Die Münchner BAs feiern ihr 75-jähriges Jubiläum. Im Zuge dessen sprechen die Viertel-Chefs aus Münchens Mitte, dem Osten, dem Westen, dem Süden, dem Norden und dem Nordwesten mit Hallo über ihrer Gremiumsarbeit.
Neben verstärkten Geschäftsstellen brauche es laut Markus Lutz (SPD, Sendling) eine Reform: „München muss dezentraler verwaltet werden, wie in Berlin und Hamburg. Die Stadtbezirke sollten aufgeteilt werden in vier bis fünf größere Bezirke mit eigenem Bürgermeister.“
Fredy Hummel-Haslauer (SPD, Milbertshofen-Am Hart) wäre dafür: „Die Belastung der BA-Mitglieder ist in den vergangenen Jahren signifikant gestiegen. Wenn das weitergeht, muss das ein Vollzeit-Job werden.“
Sibylle Stöhr (Grüne, Schwanthalerhöhe) sieht das Problem auch, gibt aber zu bedenken: „Das ist ein Manko, das über die Gemeindeordnung verändert werden müsste.“
Andere fordern erweiterte Kompetenzen: „Es wäre sinnvoll, wenn wir mehr letztendliche Entscheidungen zu bestimmten Themen hätten, wie über Fahrradwege, Freischankflächen oder Straßenbenennungen“, findet etwa Gesa Tiedemann (Grüne, Schwabing-West). Einig sind sich alle: Es besteht Besserungsbedarf.

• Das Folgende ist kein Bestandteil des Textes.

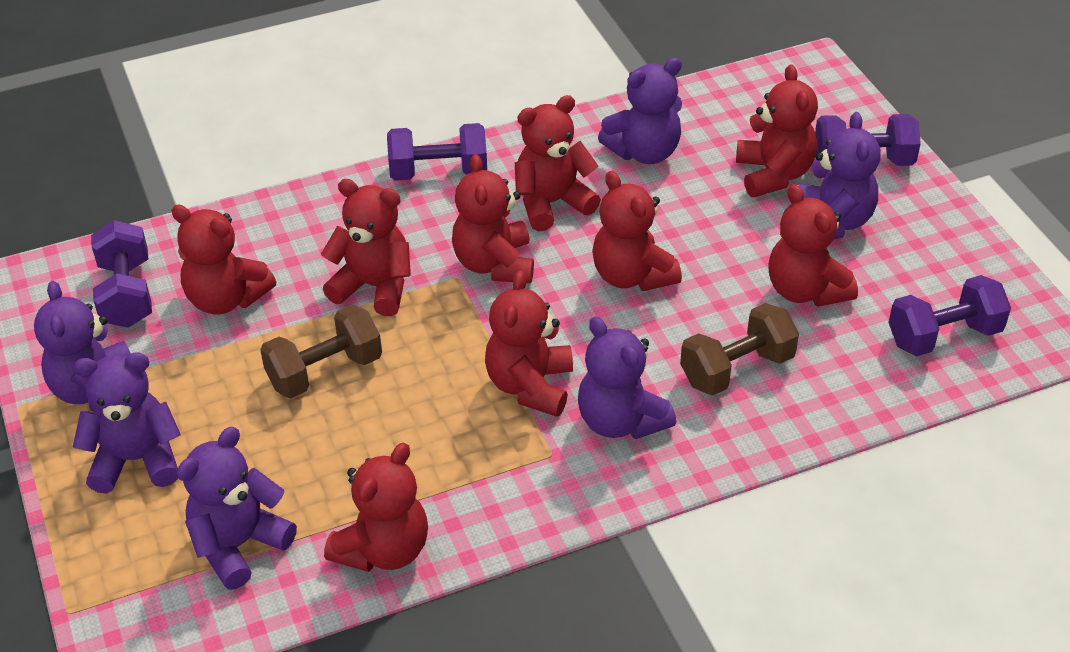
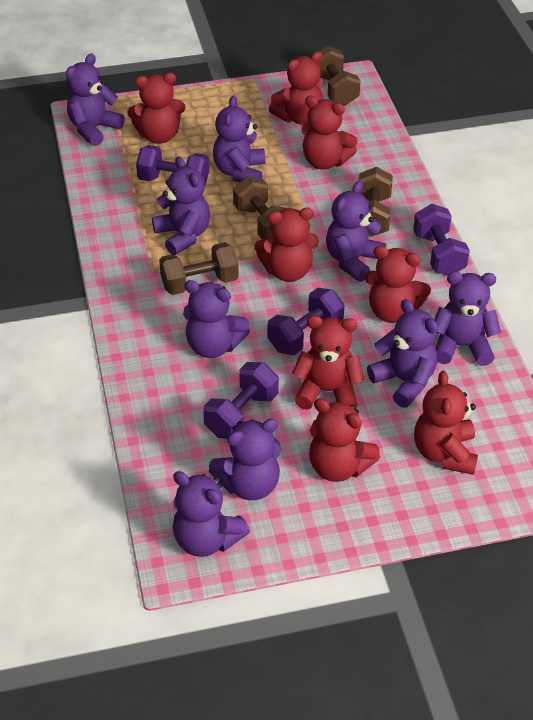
brown dumbbell: 2 -> 4
purple teddy bear: 6 -> 9
red teddy bear: 9 -> 8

Derzeit seien in den Geschäftsstellen nur zwei von 31,5 Stellen unbesetzt, erklärt ein Sprecher des Direktoriums auf Hallo-
Anfrage. Neben einer zugeteilten Person pro BA gebe es also pro Geschäftsstelle „mindestens eine Teamassistenz“.

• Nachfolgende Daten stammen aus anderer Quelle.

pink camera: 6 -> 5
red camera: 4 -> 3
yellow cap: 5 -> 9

Auch prüfe man wegen eines fraktionsübergreifenden Stadtratsantrags, wie Geschäftsstellen und die BA-Abteilung im Direktorium verstärkt werden können, ergänzt der Sprecher. Er bestätigt Stöhrs Bedenken: „Die Erweiterung des Aufgabenfeldes der Vorsitzenden im Hinblick auf das Amt eines ‚Bezirks-Bürgermeisters’ setzt eine Änderung der Bayerischen Gemeindeordnung voraus.“ Diese müsse der Landesgesetzgeber veranlassen.
Einen fixen Plan für die 75-Jahr-Feier der BAs gibt es nicht – aber Ideen. Die Vorsitzenden aus Moosach und Schwabing-Freimann etwa sprechen von einem gemeinsamen Wiesnbesuch aktueller und ehemaliger Mitglieder samt Stadtspitze – also rund 1000 Personen. Das Direktorium wollte auf Hallo-Anfrage mit Blick auf das Infektionsgeschehen keine feste Aussage treffen.